The article summarizing these findings, "Shirts or skins?: Tattoos as costly honest signals of fitness and affiliation among US intercollegiate athletes and other undergraduates," has been accepted by Evolutionary Psychological Science and is current in press. Several people worked on this project over the years, but the authors who ultimately pulled this together include Taylor Puckett (cleaned and set up data codebooks), Nick Roy (cleaned data, helped with analysis, and edited paper), and Mandy Guitar (developed the hypothesis we tested in Carmen et al. , and edited paper). We're grateful to work done along the way by Connor Fasel, Kat Beidler, and Kira Yancey, as well as the title idea by Rob Else.
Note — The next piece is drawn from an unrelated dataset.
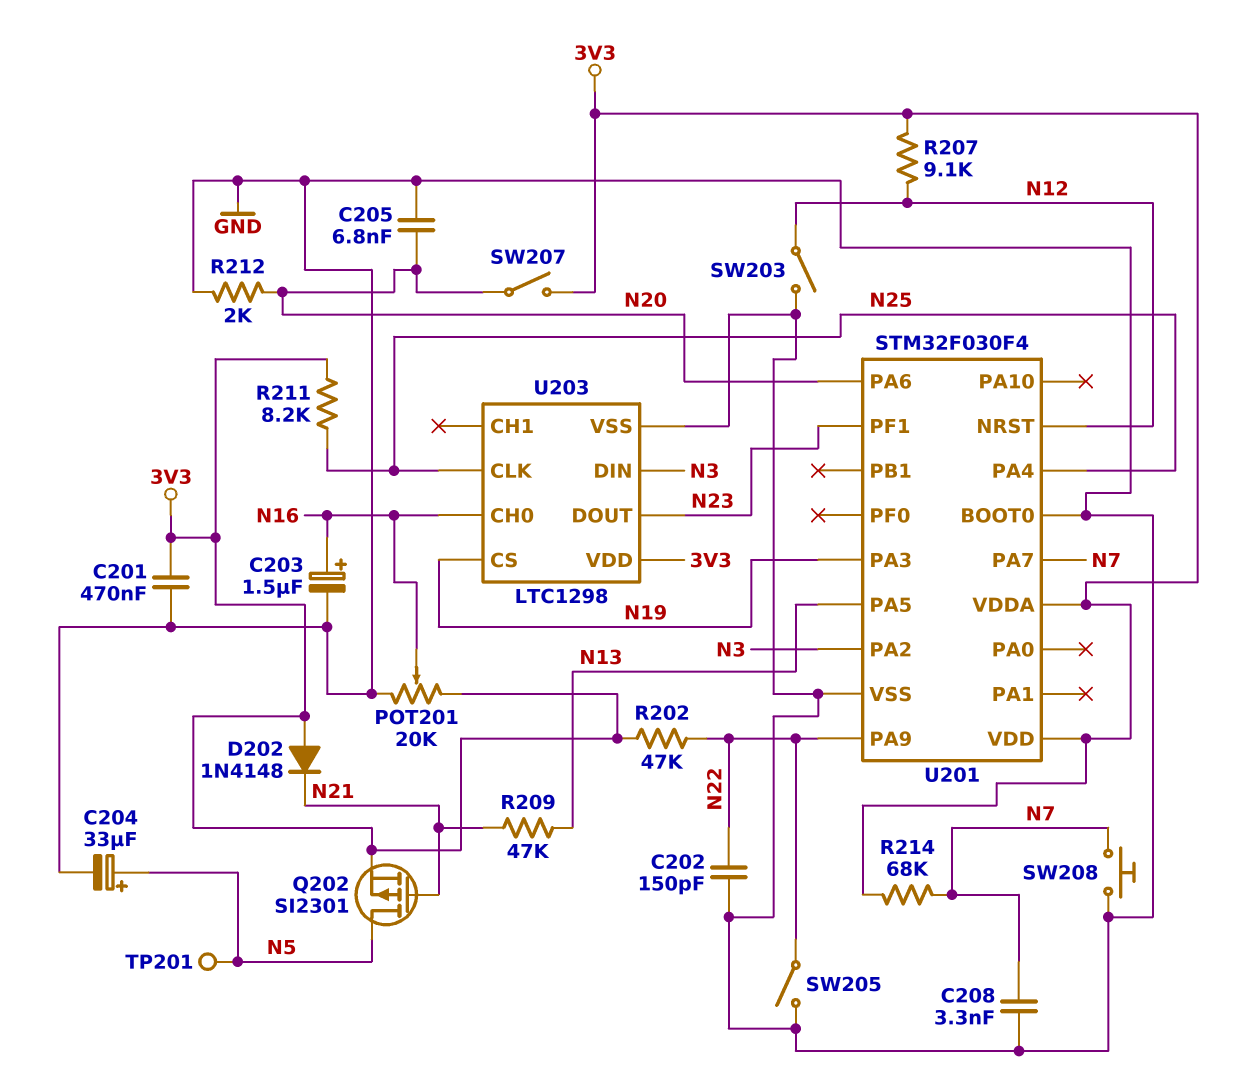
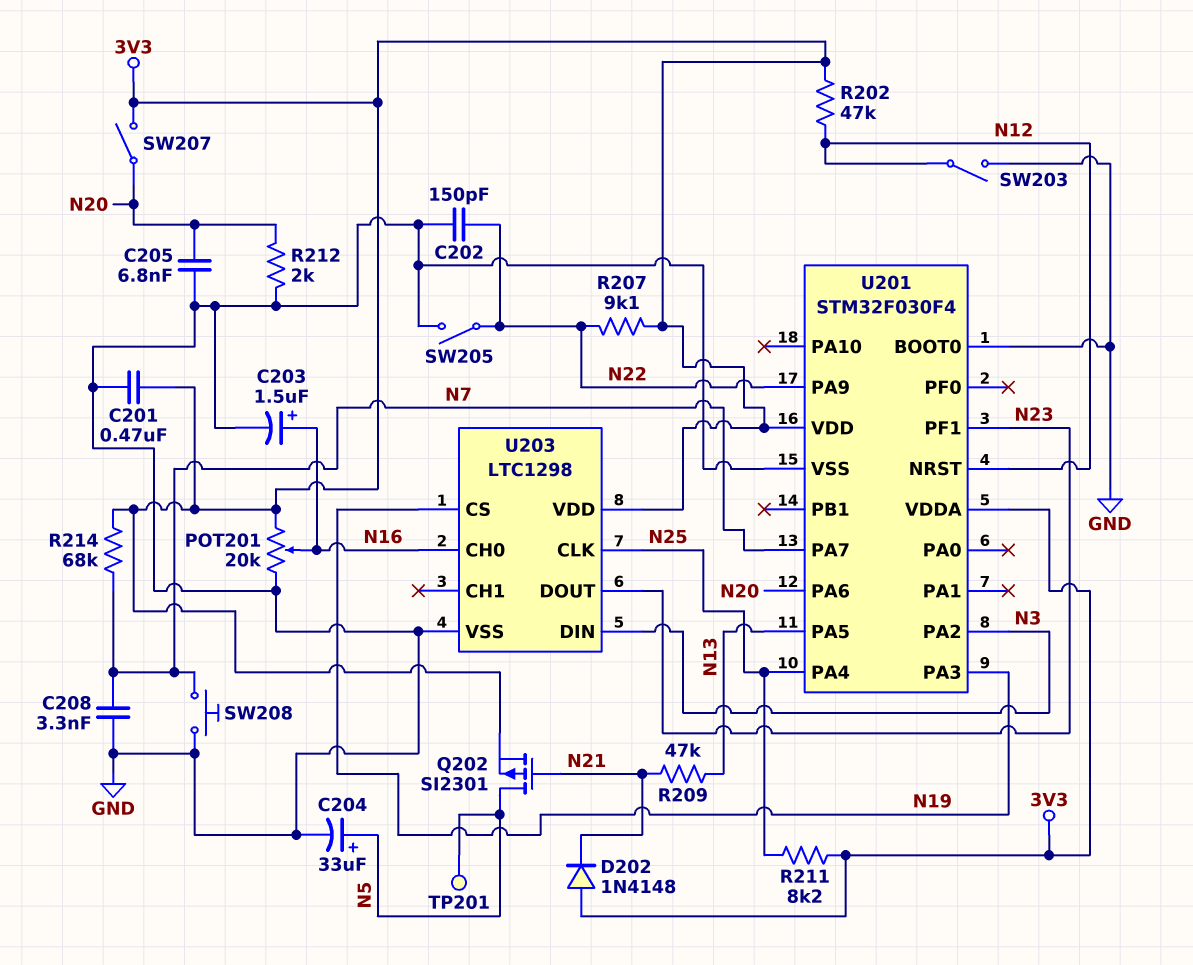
R202: 47k (3V3, N22) -> 47k (3V3, N12)
R207: 9.1k (3V3, N12) -> 9.1k (3V3, N22)

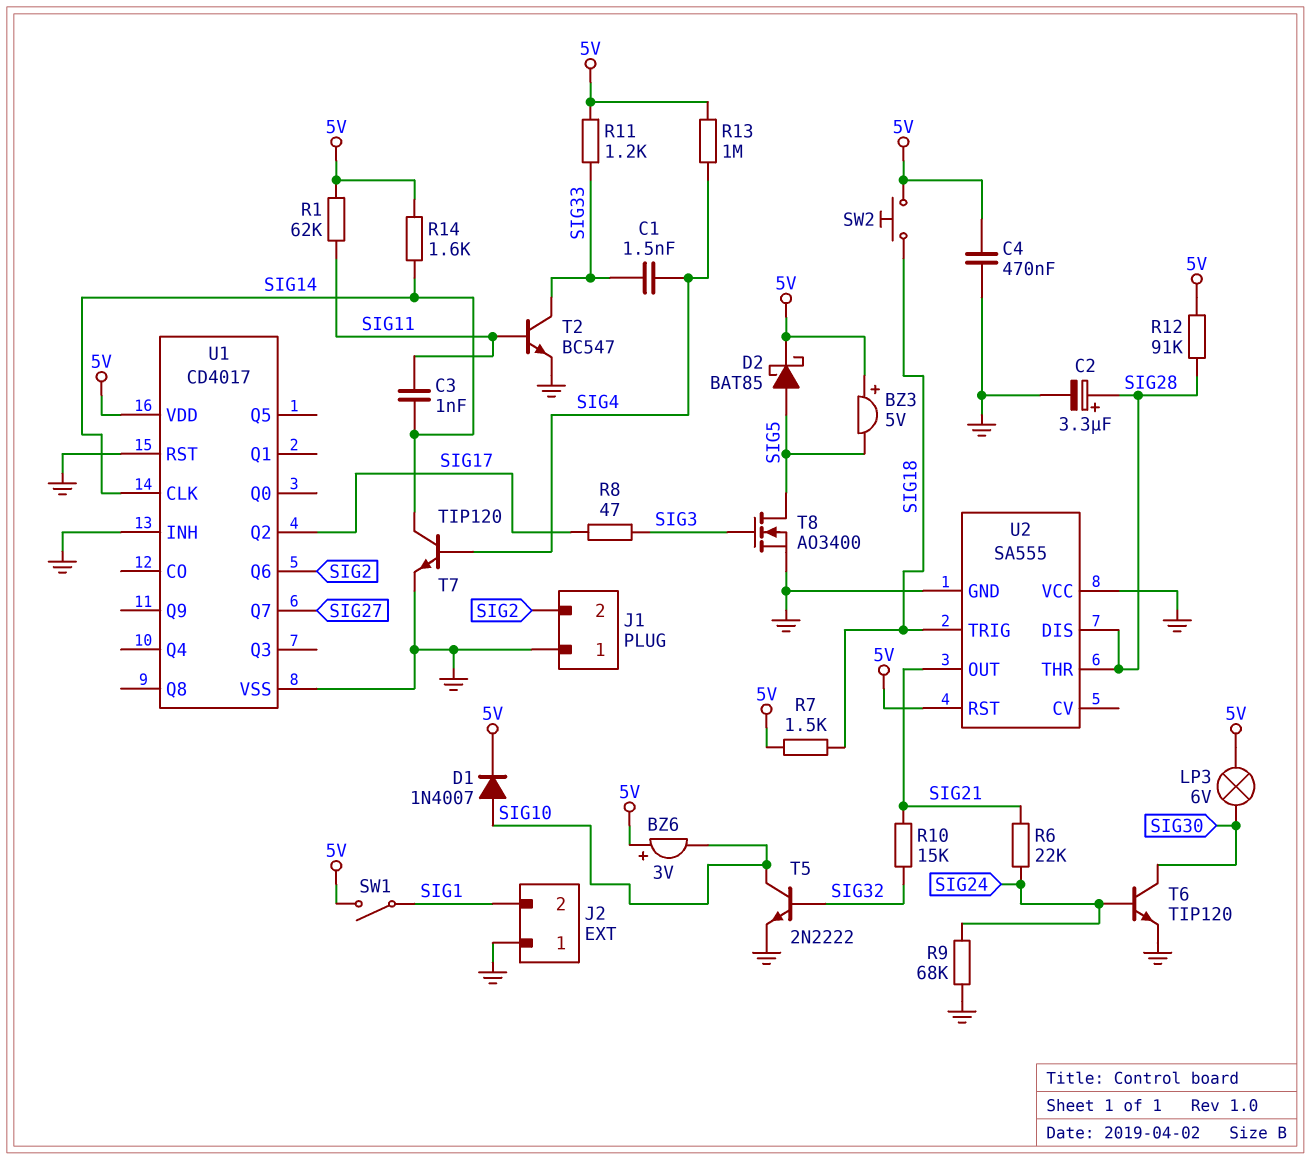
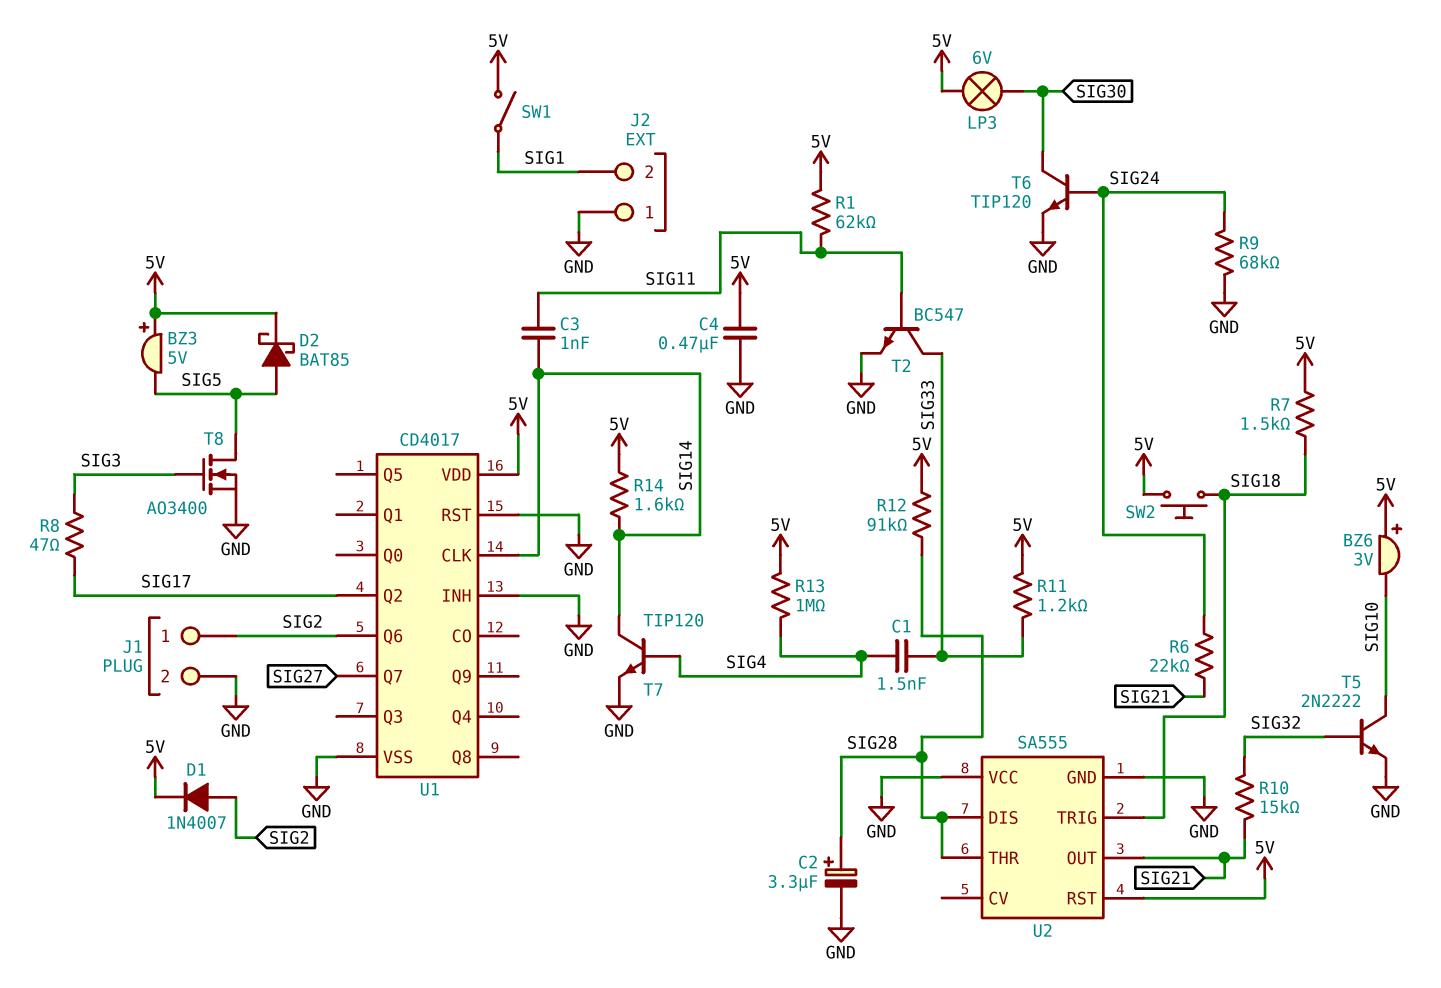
D1: diode 1N4007 (A SIG10, K 5V) -> diode 1N4007 (A SIG2, K 5V)
J1 pin 1: GND -> SIG2
J1 pin 2: SIG2 -> GND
We are allowed to provide an Author's Accepted Manuscript here for preview. Our findings were consistent with the Human Canvas Hypothesis (Carmen et al., 2012), an evolutionary hypothesis that suggests tattoos advertise fitness or affiliation:
- Among men, intercollegiate athletes were more likely to be tattooed, but among women, non-athletes were more likely
- Intercollegiate athletes were more likely to have college- or pro sports-related tattoos
- Tattooing is positively associated with BMI
- BMI is positive associated with tattoo-related complications
- This association was greater among non-intercollegiate athletes, suggesting a costly honest signaling effect.